Do they not see that Russia’s assault on Ukraine and the threat Hamas poses to Israel are part of the same anti-Western campaign: that Iran and Russia are allies in the new Cold War, along with China and North Korea and must be seen as aligned in their interests? No, obviously they don’t. Because they do not understand – and are not actually interested in – politics. Their only concerns now are for economic self-interest and the opportunities for trade which that involves.

Maybe the twentieth century was an anomaly with its grand pretensions to clashes of ideals and competing value systems. Certainly, international conflict is not about ideology anymore: socialism vs capitalism, or totalitarianism vs liberal democracy. It has returned to a darker past.

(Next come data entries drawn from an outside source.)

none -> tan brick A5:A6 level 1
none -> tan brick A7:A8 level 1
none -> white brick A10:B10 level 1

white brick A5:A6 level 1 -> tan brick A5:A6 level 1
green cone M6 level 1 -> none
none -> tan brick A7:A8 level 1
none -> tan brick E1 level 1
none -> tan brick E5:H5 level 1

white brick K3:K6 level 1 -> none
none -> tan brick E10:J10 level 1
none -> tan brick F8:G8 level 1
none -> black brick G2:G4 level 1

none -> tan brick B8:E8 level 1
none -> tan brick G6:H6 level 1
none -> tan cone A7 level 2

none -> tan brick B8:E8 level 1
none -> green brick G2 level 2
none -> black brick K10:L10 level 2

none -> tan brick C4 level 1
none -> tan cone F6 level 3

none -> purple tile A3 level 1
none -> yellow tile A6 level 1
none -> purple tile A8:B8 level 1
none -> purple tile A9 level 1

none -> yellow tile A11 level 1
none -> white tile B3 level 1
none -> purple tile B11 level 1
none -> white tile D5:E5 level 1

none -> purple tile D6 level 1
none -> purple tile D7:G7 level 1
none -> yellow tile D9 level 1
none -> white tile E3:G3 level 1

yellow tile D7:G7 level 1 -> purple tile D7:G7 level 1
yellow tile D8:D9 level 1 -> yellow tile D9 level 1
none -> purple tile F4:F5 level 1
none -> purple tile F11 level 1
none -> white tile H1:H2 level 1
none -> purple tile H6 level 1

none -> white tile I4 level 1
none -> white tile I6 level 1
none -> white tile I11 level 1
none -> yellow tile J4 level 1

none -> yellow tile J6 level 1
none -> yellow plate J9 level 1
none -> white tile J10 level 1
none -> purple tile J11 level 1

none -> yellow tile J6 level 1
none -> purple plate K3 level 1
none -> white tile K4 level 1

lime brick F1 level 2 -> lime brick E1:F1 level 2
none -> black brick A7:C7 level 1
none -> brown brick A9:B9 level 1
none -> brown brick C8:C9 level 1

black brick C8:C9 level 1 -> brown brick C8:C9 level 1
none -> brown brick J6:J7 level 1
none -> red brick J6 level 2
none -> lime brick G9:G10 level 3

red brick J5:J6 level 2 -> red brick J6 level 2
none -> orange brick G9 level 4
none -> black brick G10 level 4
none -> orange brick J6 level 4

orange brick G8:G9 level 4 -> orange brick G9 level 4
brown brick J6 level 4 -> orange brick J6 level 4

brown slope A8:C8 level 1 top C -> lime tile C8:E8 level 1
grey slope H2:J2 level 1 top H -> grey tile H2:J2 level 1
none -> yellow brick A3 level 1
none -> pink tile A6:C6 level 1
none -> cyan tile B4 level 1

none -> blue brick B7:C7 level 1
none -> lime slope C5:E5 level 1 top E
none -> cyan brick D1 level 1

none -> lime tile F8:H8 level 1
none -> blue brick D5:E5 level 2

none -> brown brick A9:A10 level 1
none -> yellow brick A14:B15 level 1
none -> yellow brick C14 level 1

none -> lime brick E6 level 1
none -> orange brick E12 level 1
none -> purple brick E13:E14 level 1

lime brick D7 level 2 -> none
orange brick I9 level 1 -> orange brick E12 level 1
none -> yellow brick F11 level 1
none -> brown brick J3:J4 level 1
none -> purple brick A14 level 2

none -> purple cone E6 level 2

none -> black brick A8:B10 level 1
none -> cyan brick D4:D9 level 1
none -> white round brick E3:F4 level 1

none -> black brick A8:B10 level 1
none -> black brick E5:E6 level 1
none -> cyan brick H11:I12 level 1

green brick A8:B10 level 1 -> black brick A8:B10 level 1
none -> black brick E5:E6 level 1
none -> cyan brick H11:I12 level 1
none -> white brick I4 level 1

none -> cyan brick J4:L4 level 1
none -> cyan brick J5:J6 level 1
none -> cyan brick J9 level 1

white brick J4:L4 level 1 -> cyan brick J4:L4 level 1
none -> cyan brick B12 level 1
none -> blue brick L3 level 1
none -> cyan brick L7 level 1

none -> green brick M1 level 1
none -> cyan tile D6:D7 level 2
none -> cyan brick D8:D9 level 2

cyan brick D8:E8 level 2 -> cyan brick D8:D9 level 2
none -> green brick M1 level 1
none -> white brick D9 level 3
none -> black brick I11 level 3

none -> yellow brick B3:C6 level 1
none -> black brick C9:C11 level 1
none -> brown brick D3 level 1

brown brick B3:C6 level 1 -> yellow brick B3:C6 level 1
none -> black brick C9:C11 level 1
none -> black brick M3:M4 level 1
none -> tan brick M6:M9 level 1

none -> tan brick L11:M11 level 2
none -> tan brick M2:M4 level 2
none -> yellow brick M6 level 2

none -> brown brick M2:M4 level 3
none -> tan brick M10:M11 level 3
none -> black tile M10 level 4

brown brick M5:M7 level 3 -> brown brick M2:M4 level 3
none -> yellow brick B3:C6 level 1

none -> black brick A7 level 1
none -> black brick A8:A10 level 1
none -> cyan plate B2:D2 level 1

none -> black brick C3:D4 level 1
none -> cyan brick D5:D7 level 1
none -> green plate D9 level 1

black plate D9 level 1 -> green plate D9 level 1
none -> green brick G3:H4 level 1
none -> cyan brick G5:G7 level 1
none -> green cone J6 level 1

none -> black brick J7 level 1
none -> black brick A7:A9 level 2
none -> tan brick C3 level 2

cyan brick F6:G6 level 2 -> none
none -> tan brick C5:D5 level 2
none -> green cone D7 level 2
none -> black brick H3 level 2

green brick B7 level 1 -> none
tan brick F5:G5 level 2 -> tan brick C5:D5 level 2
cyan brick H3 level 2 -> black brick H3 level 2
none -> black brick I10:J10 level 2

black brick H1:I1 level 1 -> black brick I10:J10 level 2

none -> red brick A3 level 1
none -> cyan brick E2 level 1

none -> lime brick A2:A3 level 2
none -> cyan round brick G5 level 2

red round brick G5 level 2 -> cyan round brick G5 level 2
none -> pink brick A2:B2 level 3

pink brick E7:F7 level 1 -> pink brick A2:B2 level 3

The confrontations once again are between blood-and-soil nationalism accompanied by a sense of mystical destiny, and a crass commercialism which turns government into a merchandising opportunity.

The most important insight of the modern era – that politics and economics were inextricably intertwined – is evaporating. Economics has now simply become a matter of useful fiscal arrangements, and political differences are a sham. The people are beginning to suspect what they have lost.